Пусть так, но это не значит, что я собираюсь тратить свой выходной на эту пустоголовую болтунью на том конце провода.
– Да, выходной.
– Великолепно! Я вам скажу, куда ехать, и вы нас подберете после работы. Вас устраивает?
Черта с два меня это устраивало, но что я еще могу сказать?
– Нормально.
– Бумага и карандаш у вас есть?
– Вы сказали, что работаете у Кэтрин? – Я начала припоминать Монику.
– Да, а что?
– Я знаю, где работает Кэтрин. Мне не надо рассказывать.
– Ой, какая глупость с моей стороны! Тогда ждем вас к пяти часам. В платье, но без каблуков. Может, будем сегодня танцевать.
Терпеть не могу танцевать.
– Ладно, тогда до вечера.
– До вечера. Телефон затих. Я включила автоответчик и снова свернулась под простыней. Моника работает у Кэтрин. Значит, она адвокат. Страшно подумать.

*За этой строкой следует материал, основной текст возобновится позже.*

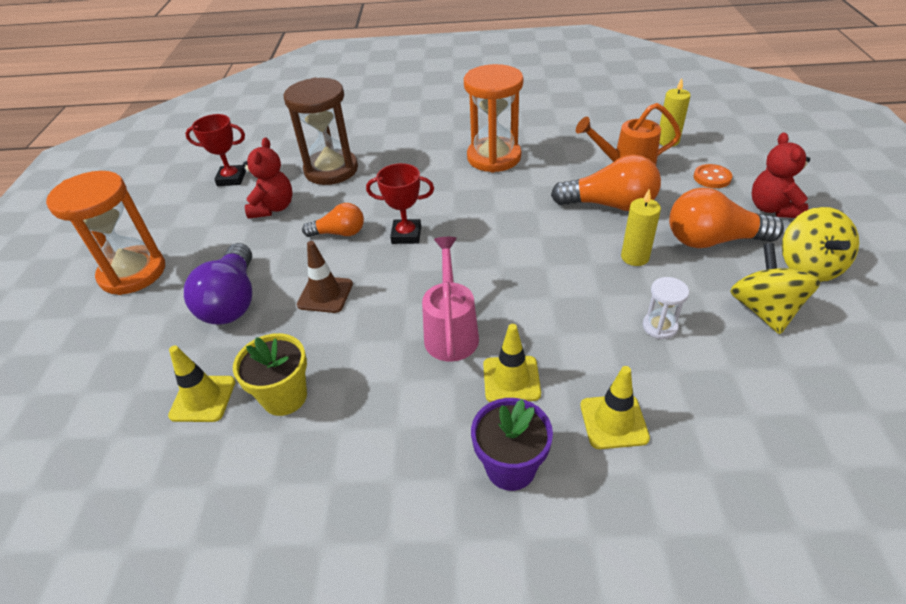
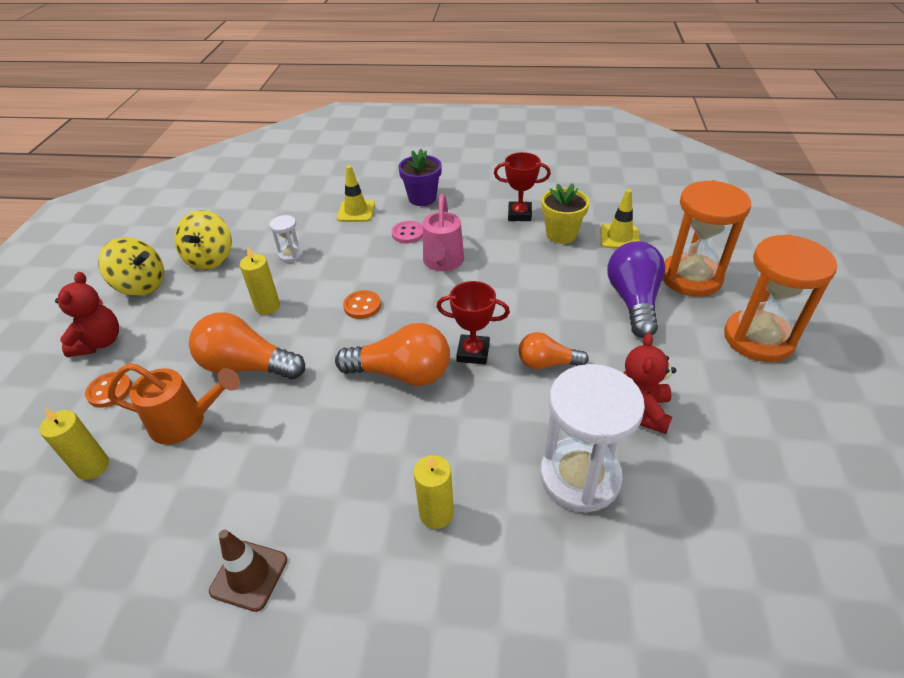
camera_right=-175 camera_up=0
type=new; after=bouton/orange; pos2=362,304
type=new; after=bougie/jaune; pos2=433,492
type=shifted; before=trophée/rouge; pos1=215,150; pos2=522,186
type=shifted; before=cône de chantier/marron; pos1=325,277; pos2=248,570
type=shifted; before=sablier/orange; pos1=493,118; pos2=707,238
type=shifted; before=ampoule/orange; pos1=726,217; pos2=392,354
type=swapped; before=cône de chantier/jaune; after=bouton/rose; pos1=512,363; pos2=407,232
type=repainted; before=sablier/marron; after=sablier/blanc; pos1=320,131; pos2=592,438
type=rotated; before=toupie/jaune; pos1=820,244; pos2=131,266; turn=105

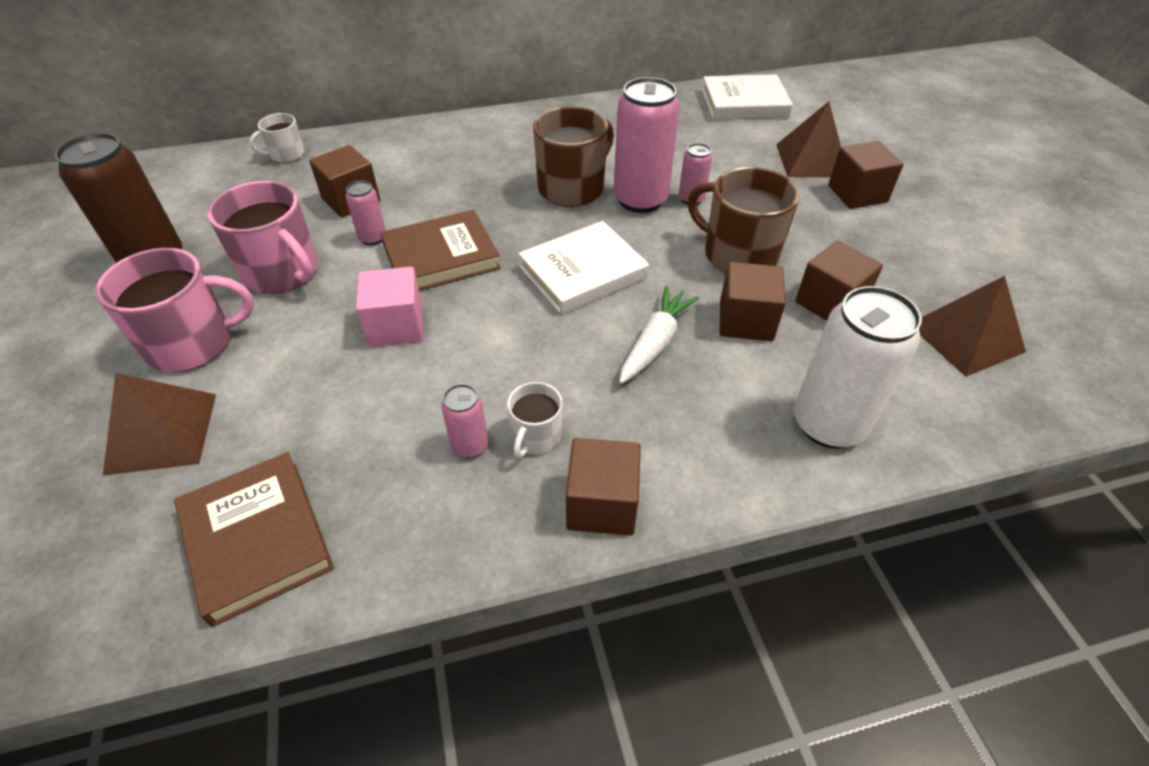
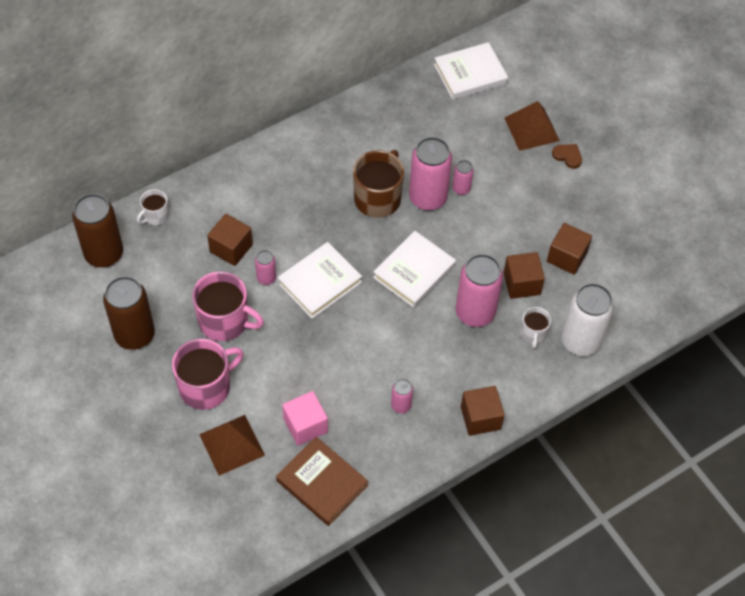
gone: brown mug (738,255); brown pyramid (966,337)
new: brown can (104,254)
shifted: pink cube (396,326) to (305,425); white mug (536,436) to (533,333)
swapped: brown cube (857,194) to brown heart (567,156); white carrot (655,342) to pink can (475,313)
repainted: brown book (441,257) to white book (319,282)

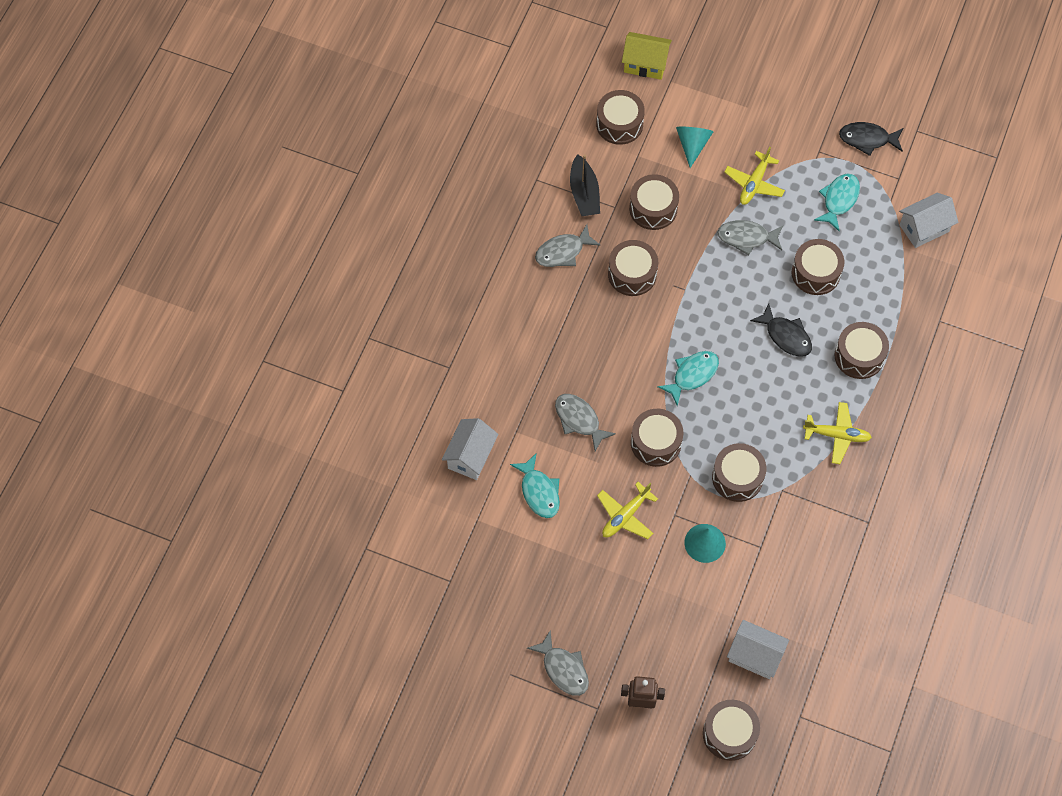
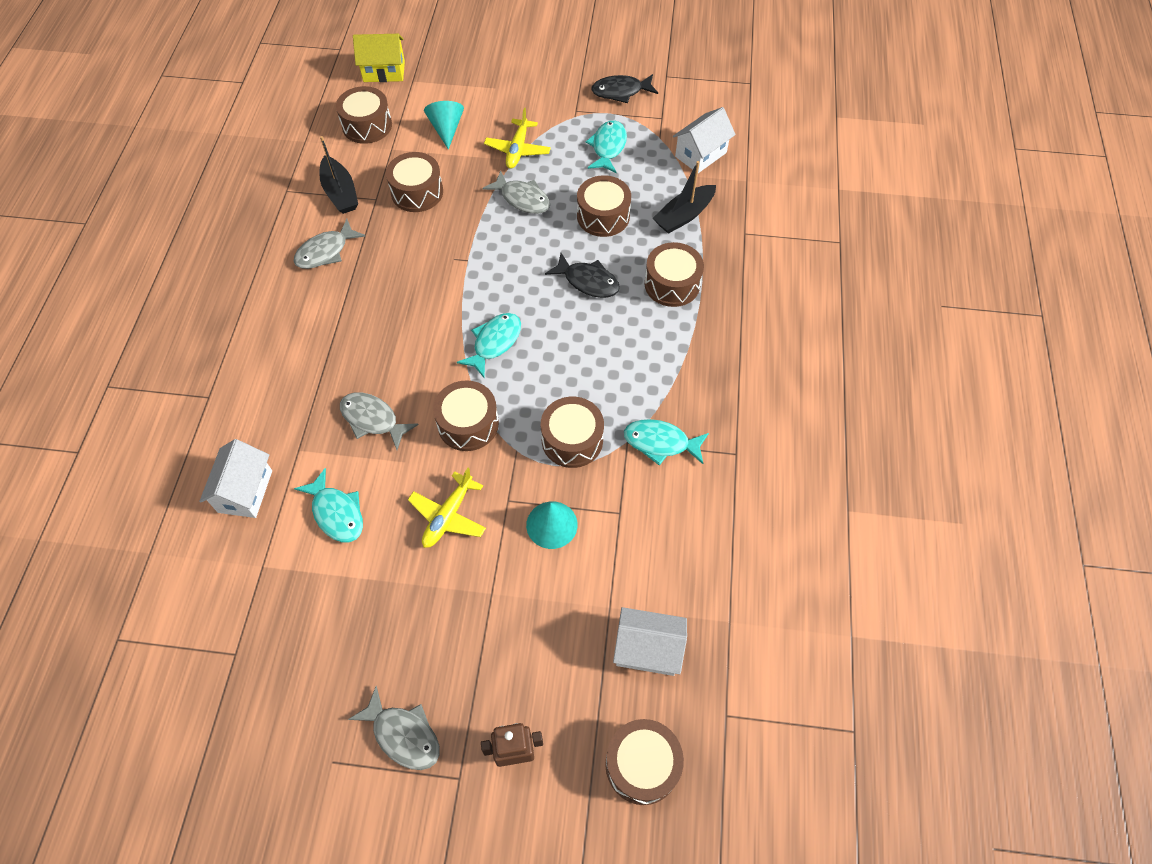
gone: brown drum (632,274); yellow plane (837,435)
new: black boat (684,216); turquoise fish (660,443)
rotated: grey fish (746,238) = (522,199) 135 degrees counterclockwise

Может быть, правда, она лишь из тех, кто организует работу.
Теперь, когда уже было поздно, до меня дошло, что я просто могла отказаться. Да. Быстро я сегодня соображаю. Ну и подписалась я! Смотреть, как чужие люди будут беситься до упаду. Если повезет, мне еще и наблюют в машину. Чертовски странные сны видела я, когда мне опять удалось заснуть. Все об этой женщине, которую я не знаю, кокосовом пироге и похоронах Вилли Мак-Коя.
У Моники Веспуччи был значок с надписью: “Вампиры тоже люди”. Многообещающее начало вечера. На ней была белая шелковая блузка с высоким расклешенным воротником, обрамлявшим темный загар из солярия. Короткая стрижка – мастерская, косметика – совершенство.
Этот значок должен был дать мне понятие, какого рода будет у нас девичник. Иногда я в самом деле сильно торможу. Я оделась в черные джинсы, ботинки до колен и малиновую блузку. Прическа была подстать наряду – черные кудри до плеч, падающие на красную одежду. Мои темно-карие, почти черные глаза были под цвет волосам. Только кожа выпадала из ансамбля, слишком бледная – тевтонская белизна на латинской смуглости. Очень давний мой любовник когда-то назвал меня фарфоровой куколкой. Он хотел сказать комплимент. Я это восприняла по-другому. Есть причины, почему я не хожу на свидания. Блузка была с длинными рукавами, скрывающими ножны на правом запястье и шрамы на левом плече. Пистолет я заперла в багажнике. Я не думала, что девичник настолько далеко зайдет.
– Ты меня прости, Кэтрин, что я до последней минуты так ничего и не организовала. Потому-то нас только трое. У всех оказались свои планы, – виновато сказала Моника.
– Смотри ты, у людей, оказывается, бывают планы на вечер пятницы, – заметила я.
Моника уставилась на меня, будто пыталась сообразить, шучу я или нет.
Кэтрин бросила на меня огненный взгляд. Я улыбнулась им обеим самой своей ангельской улыбкой. Моника улыбнулась в ответ, Кэтрин на это не купилась.
Моника побежала по тротуару, пританцовывая. А ведь выпила всего-то два бокала. Тревожный знак.
– Веди себя прилично, – прошипела Кэтрин.
– А что я такого сказала?
– Анита!
У нее был голос, каким говорил мой отец, когда я поздно приходила домой.